Anger against the funding bloodbath facing local libraries around the country swelled yesterday as key campaigners joined increasingly widespread protests against the cuts.
According to the Public Libraries News website, updated by Cheshire-based librarian Ian Anstice, 375 branch libraries and mobile book-lending services are currently threatened with closure, the result of local authority budget cuts to be introduced in April.
In Stony Statford, near Milton Keynes, residents spent last week withdrawing all of the town library’s 16,000 books in protest against Milton Keynes Council’s planned closure of the library. The local authority aims to save £26m in the next financial year. At one point books were being withdrawn at a rate of 378 an hour.
In Somerset, where the county council is proposing to axe funding for 20 of the 34 libraries under its jurisdiction, Glastonbury founder Michael Eavis signed up to a locally-organised campaign film to save the country’s lending libraries.
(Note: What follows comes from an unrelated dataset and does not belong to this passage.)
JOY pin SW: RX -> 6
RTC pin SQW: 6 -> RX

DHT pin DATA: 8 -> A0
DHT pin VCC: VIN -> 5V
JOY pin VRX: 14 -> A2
Here, residents have also called for a national public inquiry into the library closures. Eavis will be joined by Wells MP Tessa Munt, Downton Abbey screenwriter Julian Fellowes and Anne Chisholm, chair of the Royal Society of Literature, in a six-minute protest video.
In Sonning Common, Oxfordshire, hundreds of protesters campaigned against the county council’s planned closure of 20 out of 43 of its libraries. “I think it is a little bit of a cheap shot closing a library,” said Chris Hirst, headteacher of Sonning Common Primary School, which pays £8,000 a year towards the running of Sonning Common Library, threatened with budget cuts. “I do not believe we would be left with a fully functioning library.”
In Suffolk, adults and children gathered outside Ipswich County Library to voice their concerns about funding cuts facing Suffolk County Council, which plans to slash 30 per cent of its library budget next year.
In Gloucestershire, campaigning group Friends of Gloucestershire libraries have collected 10,000 names in a petition against the county’s plans to cut library services by 43 per cent.
There was better news in Anglesey, where four threatened local libraries won a reprieve. John Rees Thomas, head of the county’s library services, said a recommendation not to close the libraries had been put forward to public consultation.
In central London campaigners warned that Marylebone Library could be axed. Gaby Higgs, chairman of the St Marylebone Society said she feared the library would have to close or move after planned renovation work has failed to materialise.
In recent weeks others speaking out for a public inquiry have included Joanna Trollope, Philip Pullman and Tony Christie. Labour leader Ed Miliband said on Saturday that his party would back campaigns to save libraries as “a place where community is built, as families get to know each other and form friendships”.